Before the development of CT scanning, simple skull X-rays or air-encephalograms (in which the structure of the brain was outlined by injected air) were the only techniques available. These have been superseded entirely. Another technique, angiography, is still used in some patients with epilepsy due to a structural cause. In this technique, an iodine-containing solution which is opaque to X-rays is injected directly into one or other carotid artery (in the neck), or through a catheter introduced into the brachial (elbow) or femoral (groin) arteries and passed into the region of the carotid. Immediately after the injection, a series of X-ray pictures are taken which outlines the arteries and veins containing the iodine solution. This technique identifies precisely any abnormal blood vessels and may be extremely valuable if surgery is being considered on an angioma or tumour. Advances in MRI mean that the circulation can usually be imaged by special pulse techniques and image processing software, so angiography is likely to be superseded in the near future.

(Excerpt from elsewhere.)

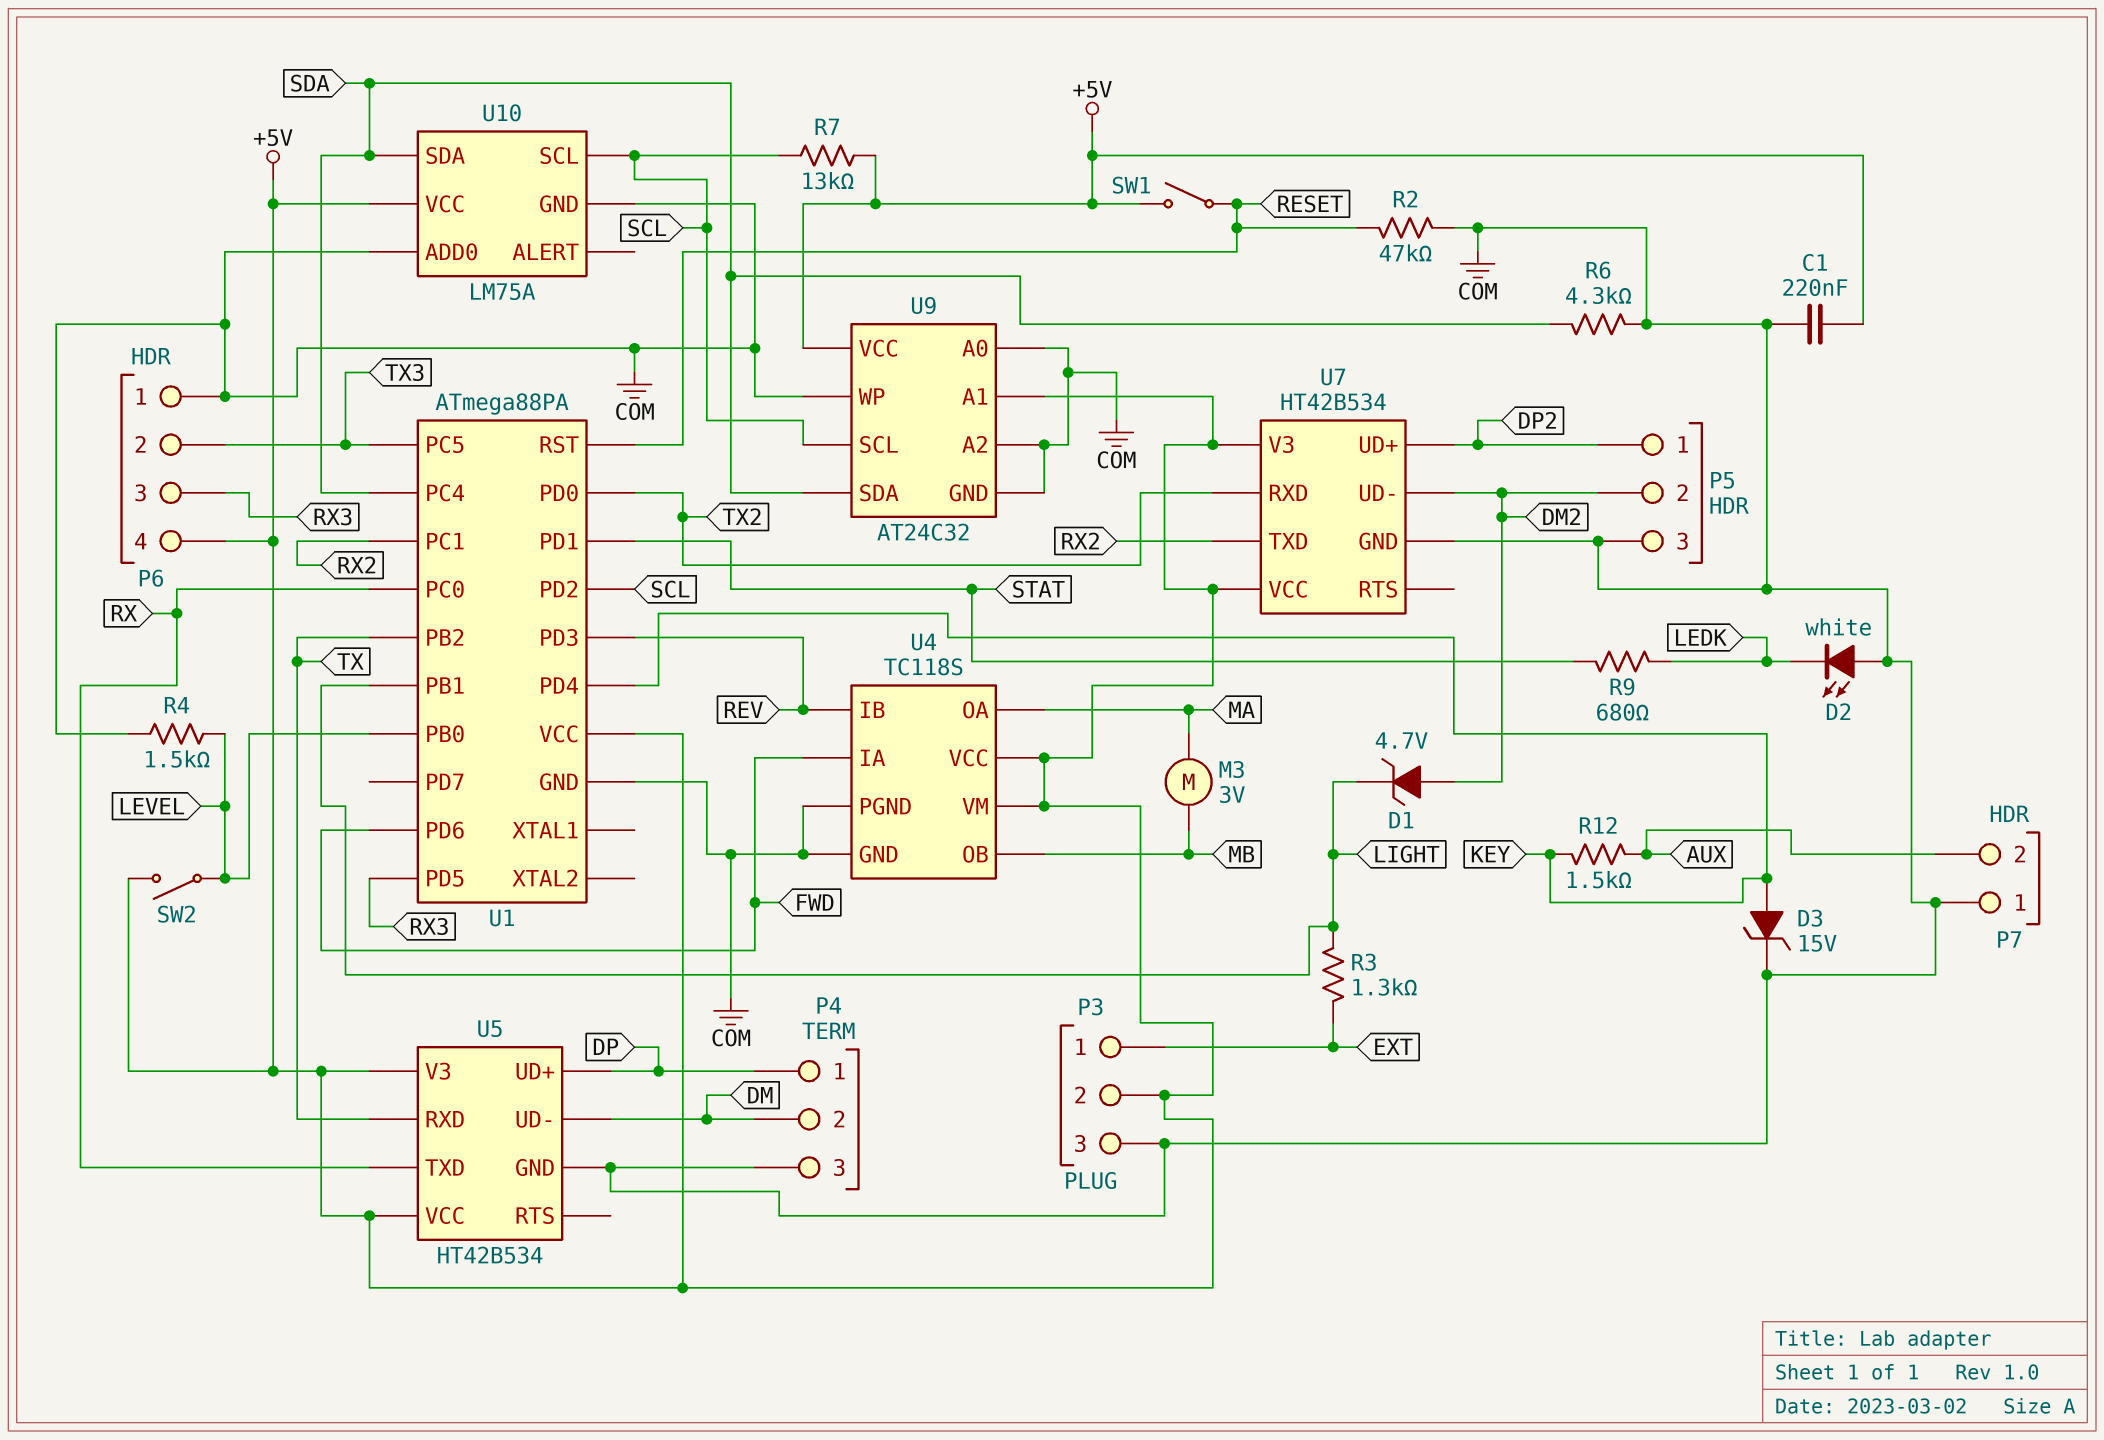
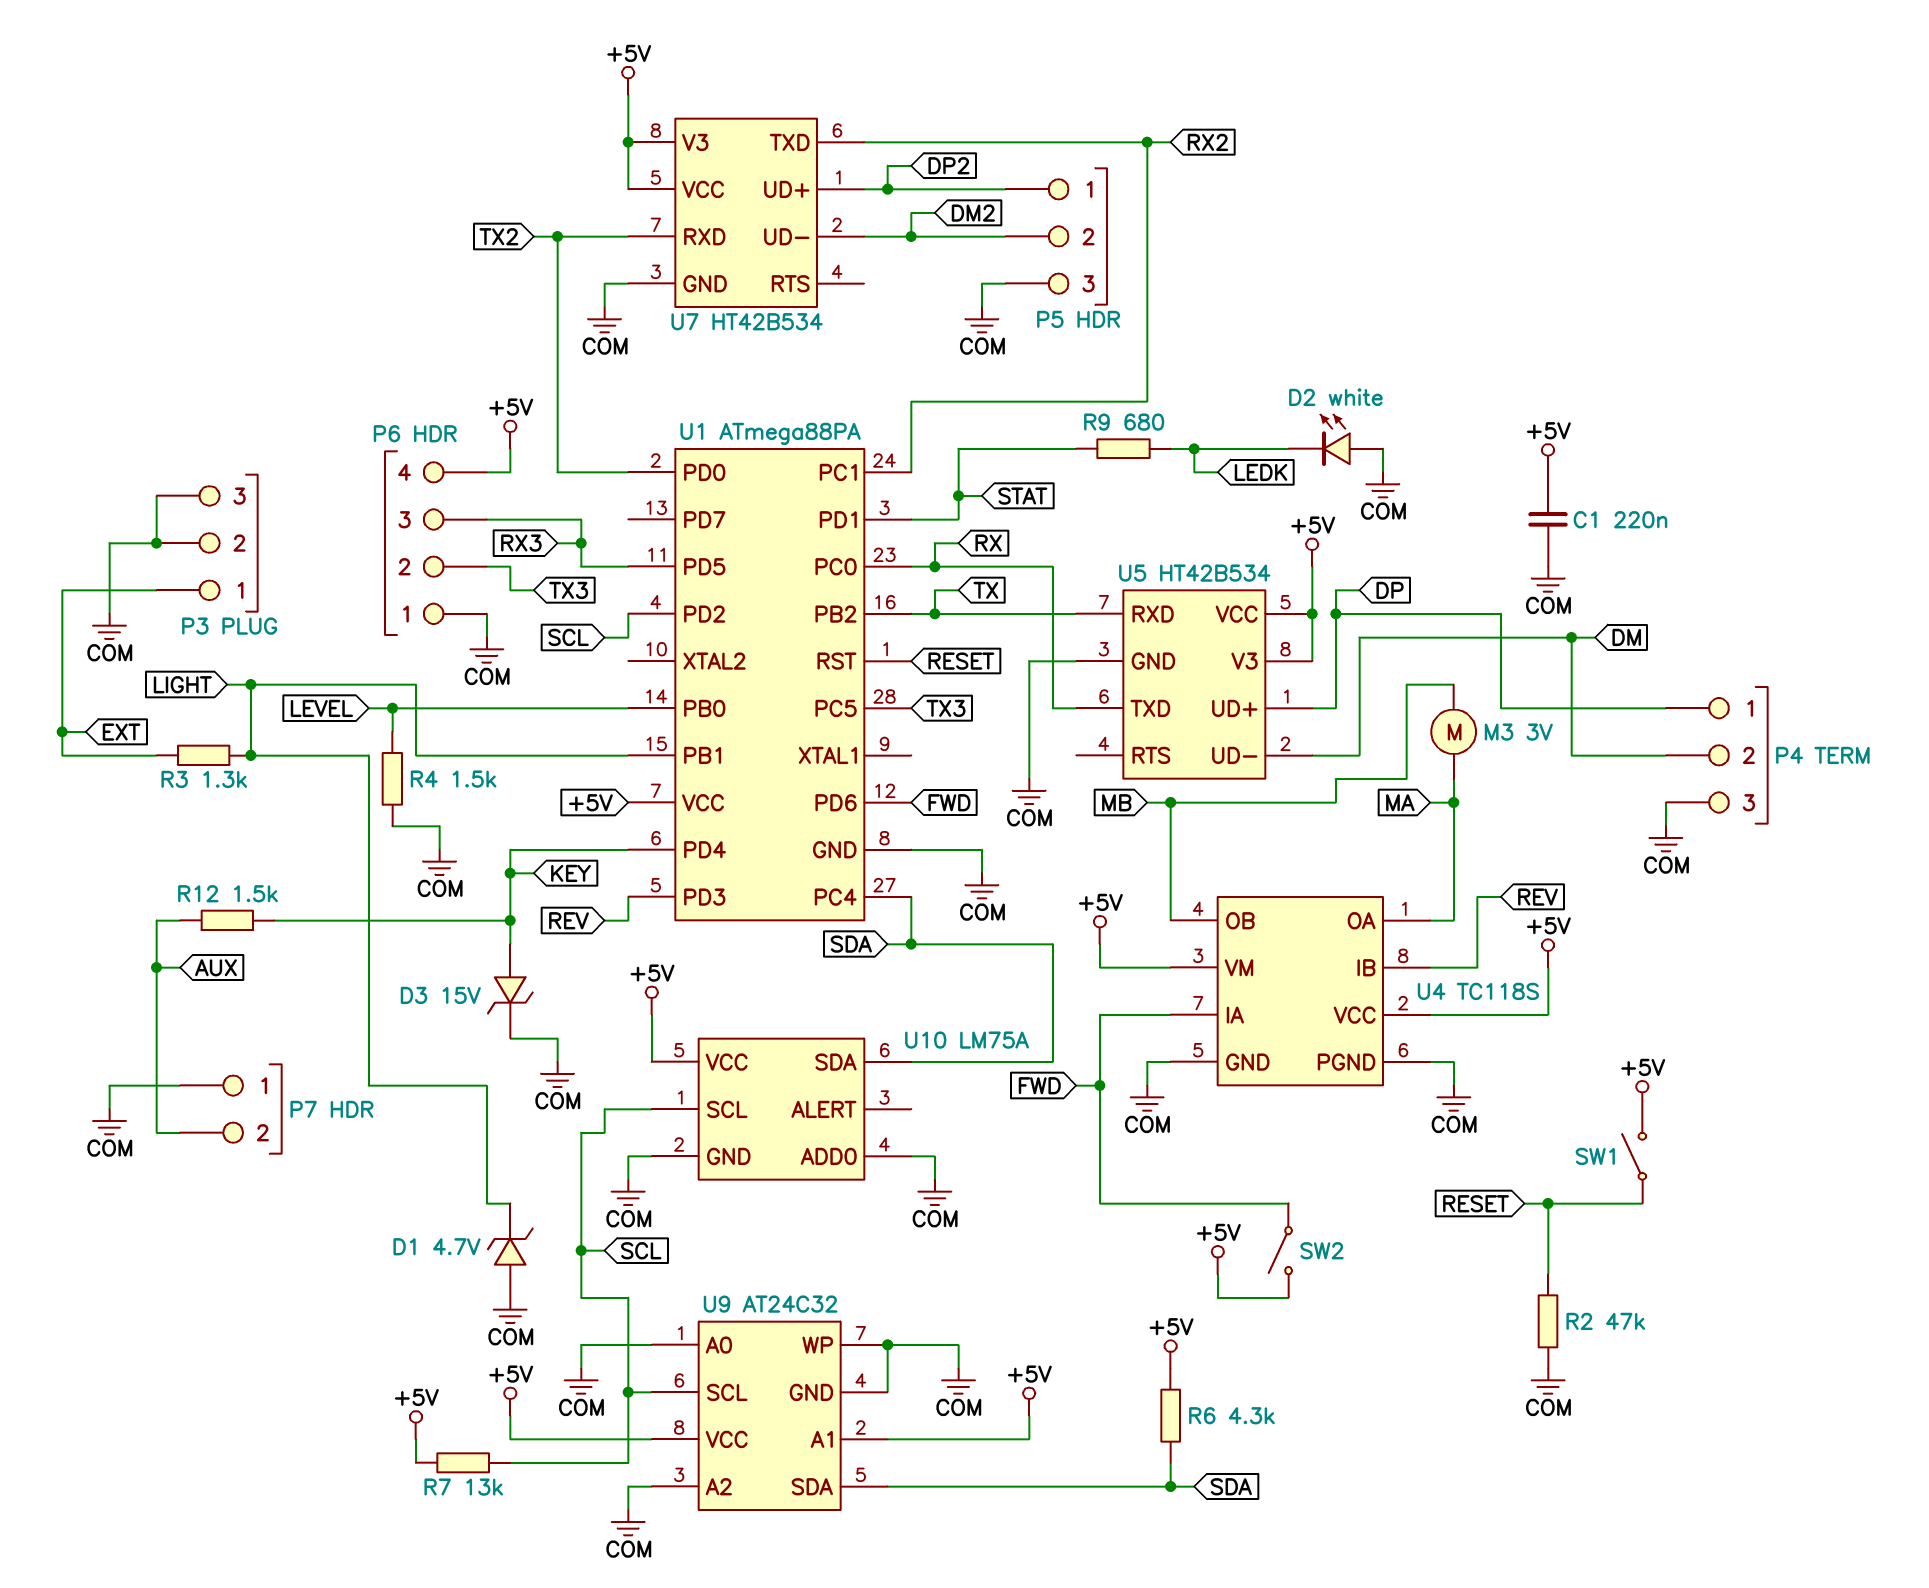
D1: zener 4.7V (A DM2, K LIGHT) -> zener 4.7V (A COM, K LIGHT)
P3 pin 2: +5V -> COM
R6: 4.3k (COM, SDA) -> 4.3k (+5V, SDA)
SW2: switch (+5V, LEVEL) -> switch (+5V, FWD)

Other imaging techniques are available at research centres. These include positron emission tomography (PET), or single photon emission computerized tomography (SPECT). In these procedures, variations in function in different parts of the brain can be imaged.
The technique involves injecting a glucose solution, or breathing oxygen, either of which is labelled with a specially marked atom. The oxygen or glucose is taken up and metabolized by different parts of the brain at different rates. The marker atoms attached to the oxygen or glucose allows images to be obtained which may show an area or areas of the brain which take up a lot of oxygen and glucose during a seizure, and which could be an epileptic focus. Between seizures, the same areas are relatively silent. Such studies may help neurologists and neurosurgeons decide on the suitability of a child or adult for epilepsy surgery.